Right, since it's a way more limited command used for only running hooks
by git itself it's a RUN_SETUP. I had some preliminary WIP work (based
on yours, obviously) to make it a RUN_SETUP_GENTLY, but within this
series it doesn't become needed.

>> --- /dev/null
>> +++ b/hook.c
>> @@ -0,0 +1,114 @@
>> +#include "cache.h"
>> +#include "hook.h"
>> +#include "run-command.h"
>> +
>> +void run_hooks_opt_clear(struct run_hooks_opt *o)
>> +{
>> +	strvec_clear(&o->env);
>> +	strvec_clear(&o->args);
>
> Maybe more graceful to nullcheck within the _clear() function before
> dereferencing 'o'? That way callers don't need to worry about NULL
> checking on their end.

I don't feel strongly about it, but I tihnk doing it this way is
consistent with other APIs in git.
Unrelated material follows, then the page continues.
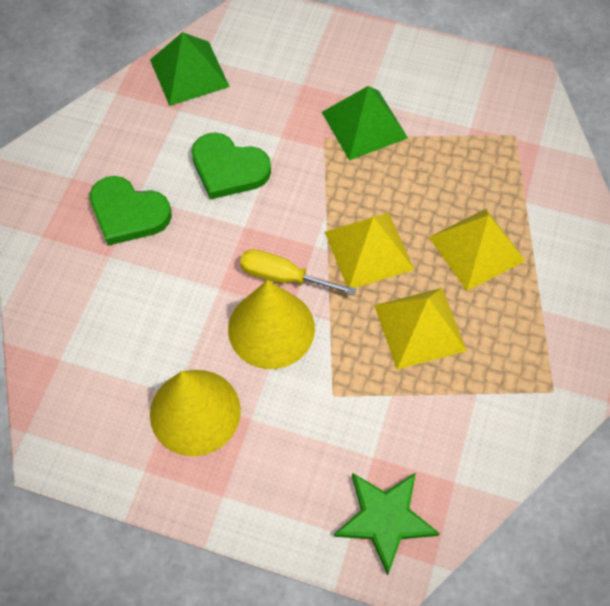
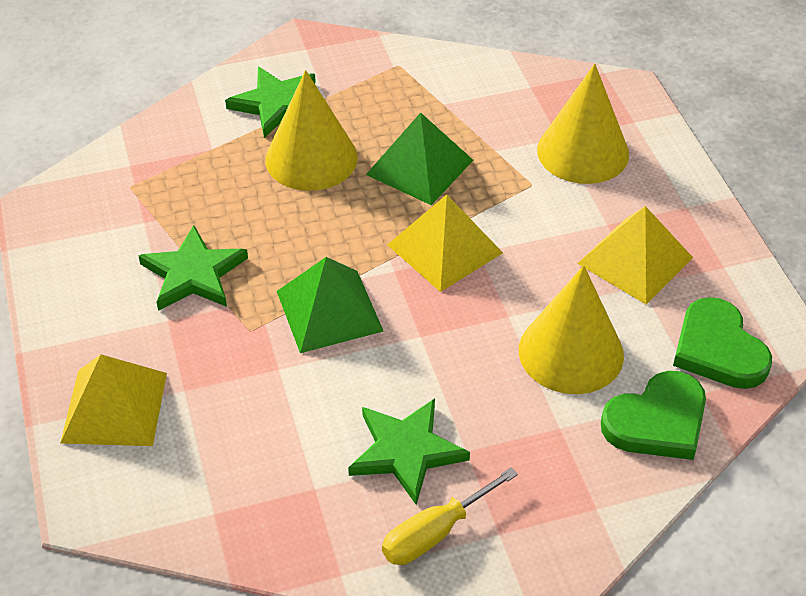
green star: 1 -> 3
yellow cone: 2 -> 3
I.e. you do:

    struct something blah = BLAH_INIT;
    [...]
    blah_release(&blah);

And we simply assume that "blah" isn't NULL, and that any field
mandatory via the "INIT" initialization can be assumed not to be NULL.

>> +static int pick_next_hook(struct child_process *cp,
>> +			  struct strbuf *out,
>> +			  void *pp_cb,
>> +			  void **pp_task_cb)
>> +{
>> +	struct hook_cb_data *hook_cb = pp_cb;
>> +	struct hook *run_me = hook_cb->run_me;
>> +
>> +	if (!run_me)
>> +		BUG("did we not return 1 in notify_hook_finished?");
>
> I'm not sure I like this message, even as a BUG(), although the things
> I'd rather say ("run_me was NULL unexpectedly!") are obvious as soon as
> you grep the codebase. So I think I dislike it for no reason :)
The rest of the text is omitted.